The 21st century was not supposed to engender a Latin American president
with a red beret. Instead of obsessing about luring private capital, he
scares it away. Rather than strengthening ties with the United States, he
befriends Cuba. Such behavior was supposed to have been made obsolete by
the democratization, economic deregulation and globalization of the
1990's.

Venezuela is an improbable country to have fallen into this political
abyss. It is vast, wealthy, relatively modern and cosmopolitan, with a
strong private sector and a homogeneous mixed-race population with little
history of conflict. Democracy was supposed to have prevented its decline
into a failed state. Yet once President Chávez gained control over the
government, his rule became exclusionary and profoundly undemocratic.
Under Mr. Chávez, Venezuela is a powerful reminder that elections are
necessary but not sufficient for democracy, and that even longstanding
democracies can unravel overnight. A government's legitimacy flows not
only from the ballot box but also from the way it conducts itself.
Accountability and institutional restraints and balances are needed.

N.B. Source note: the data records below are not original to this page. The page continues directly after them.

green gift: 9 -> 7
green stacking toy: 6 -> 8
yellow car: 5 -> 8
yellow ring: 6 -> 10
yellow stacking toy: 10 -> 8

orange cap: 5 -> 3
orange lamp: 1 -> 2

The international community became adept at monitoring elections and
ensuring their legitimacy in the 1990's. The Venezuelan experience
illustrates the urgency of setting up equally effective mechanisms to
validate a government's practices.

The often stealthy transgressions of Mr. Chávez have unleashed a powerful
expression of what is perhaps the only trend of the 1990's still visible
in Venezuela: civil society. In today's Venezuela millions of once
politically indifferent citizens stage almost daily marches and rallies
larger than those that forced the early resignations of other
democratically presidents around the world.

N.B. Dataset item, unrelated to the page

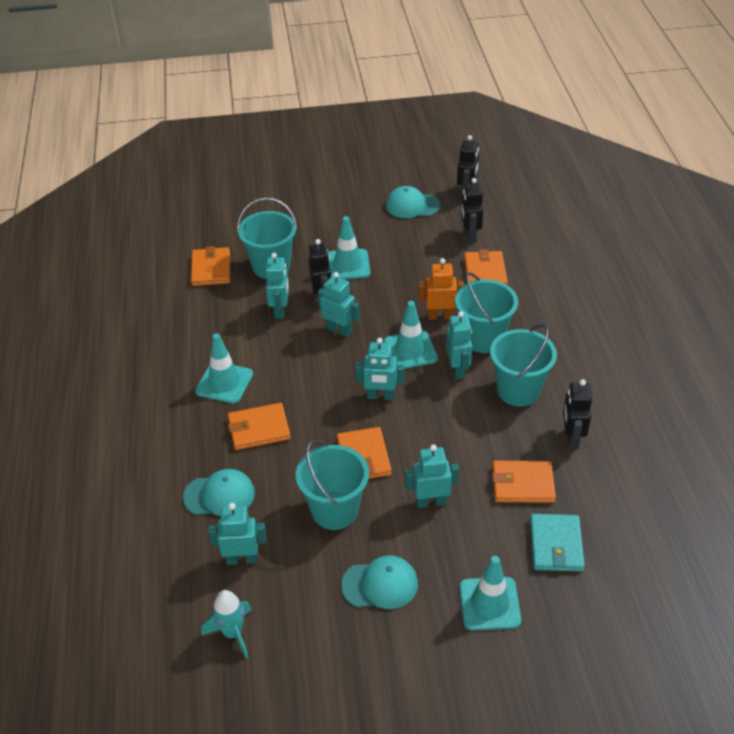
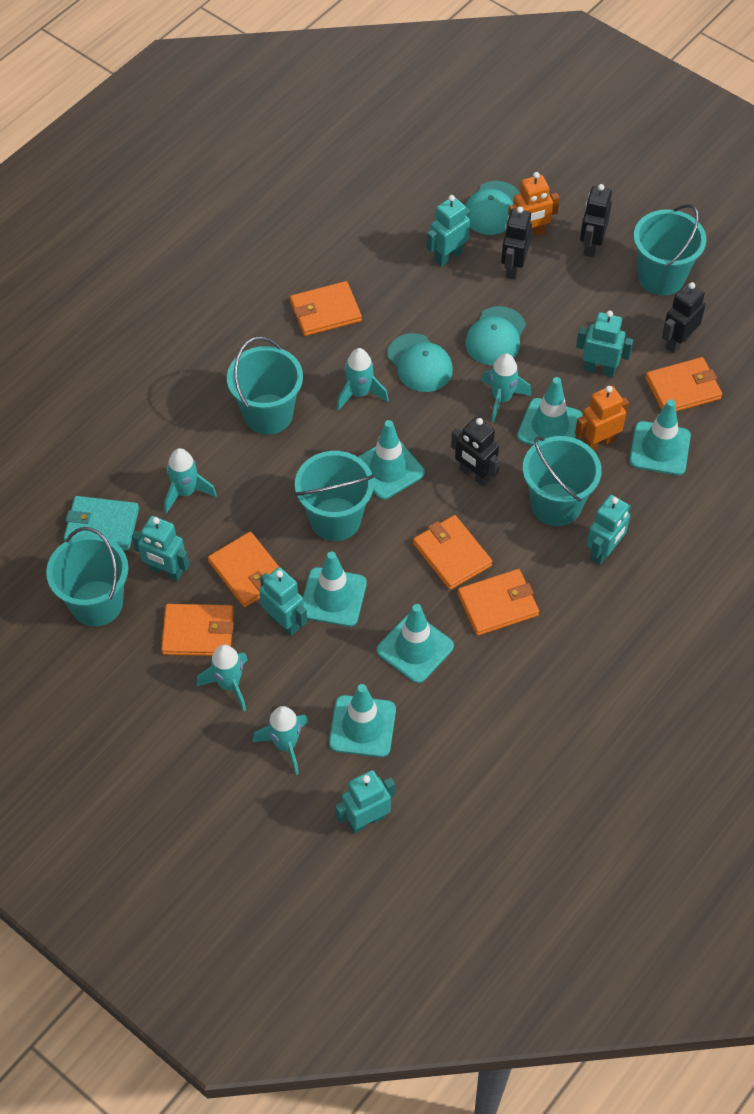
orange robot: 1 -> 2
orange wallet: 5 -> 6
turquoise bucket: 4 -> 5
turquoise rocket: 1 -> 5
turquoise traffic cone: 4 -> 6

This is not a traditional opposition movement. It is an inchoate network
of people from all social classes and walks of life, who are organized in
loosely coordinated units and who do not have any other ambition than to
stop a president who has made their country unlivable. Two out of three
Venezuelans living under the poverty line oppose President Chávez,
according to a Venezuelan survey released in January.

This amorphous movement is new to politics and vulnerable to manipulation
by traditional politicians and interest groups. For example, last year a
military faction took advantage of a huge but civil anti-Chávez march and
staged a coup that ousted the president for almost two days. By rejecting
the antidemocratic measures adopted by the would-be new president, the
leader of a business association, the movement helped bring about his
quick downfall.

Today the Venezuelan opposition consists of several factions, some of
which have participated in talks with the government. Yet it is a mistake
to equate these formal bodies with the widespread and largely leaderless,
self-organizing movement that has emerged in Venezuela. Many foreign
observers discount the opposition as mostly rich or middle class, a
coup-prone coalition of opportunistic politicians.

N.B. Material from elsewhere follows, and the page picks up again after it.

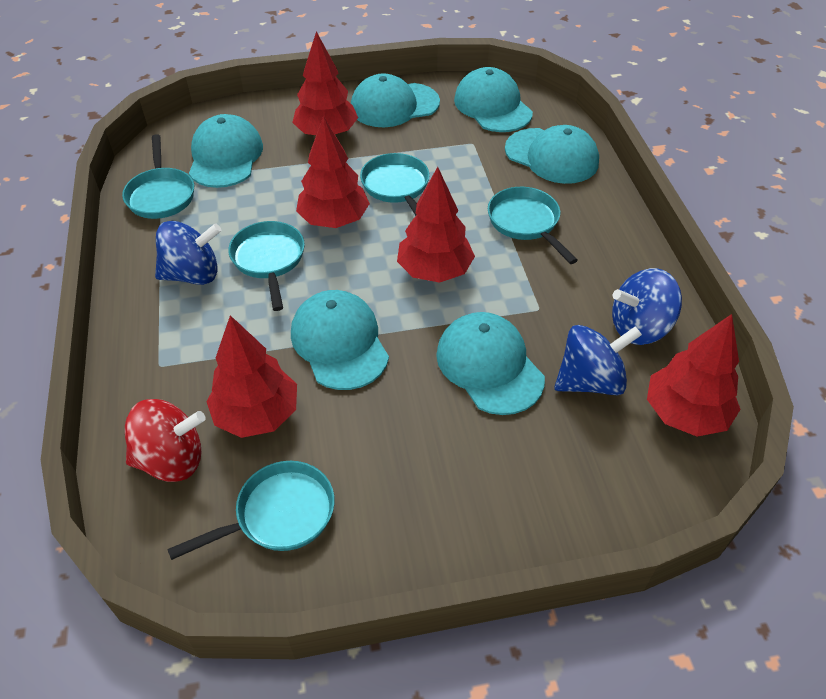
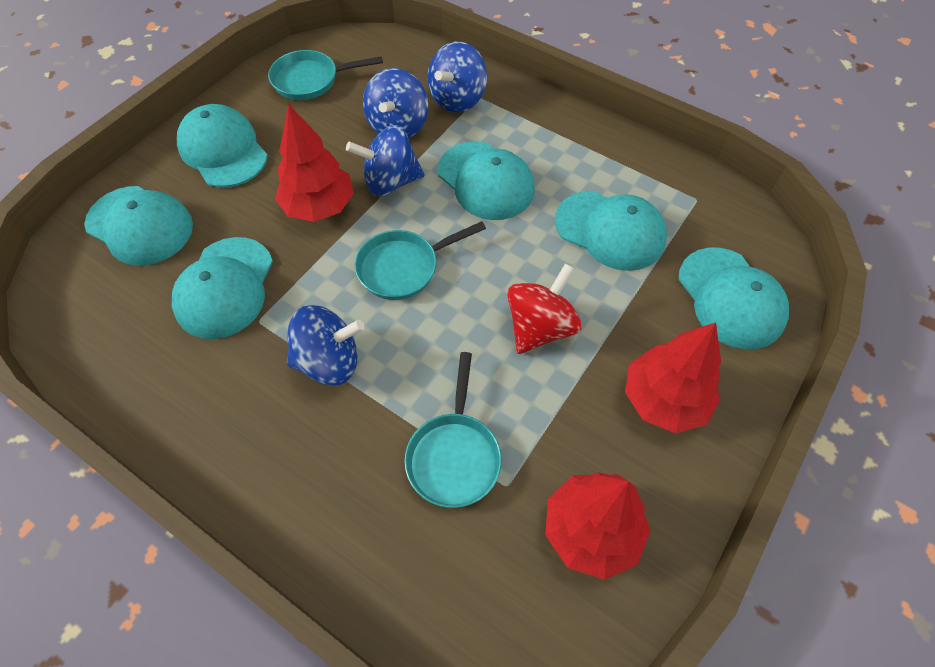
blue spinning top: 3 -> 4
red tree: 5 -> 3
turquoise pan: 5 -> 3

No doubt some protesters fit this ugly profile. Nor is there any doubt
that the Venezuelan opposition is clumsy and prone to blunders. Still, it
has helped millions of Venezuelans awaken to the fact that for too many
years they have been mere inhabitants of their own country. Now they
demand to be citizens, and feel they have the right to oust through
democratic means a president who has wrought havoc on their country.
It is a measure of Venezuela's toxic political climate that even though
the constitution allows for early elections, and even though President
Chávez has promised that he will abide by this provision, the great
majority of Venezuelans don't believe him. They are convinced that in
August, when the constitution contemplates a referendum on the president,
the government will resort to delaying tactics and dirty tricks. With
international attention elsewhere, Mr. Chávez will use his power to
forestall an election and ignore the constitution.

Venezuela's citizens have been heroically peaceful and civil in their
quest. All they ask is that they be given a chance to vote. The world
should do its best to ensure that they have that opportunity.

Moisés Naím, minister of trade and industry of Venezuela from 1989 to
1990, is editor of Foreign Policy magazine.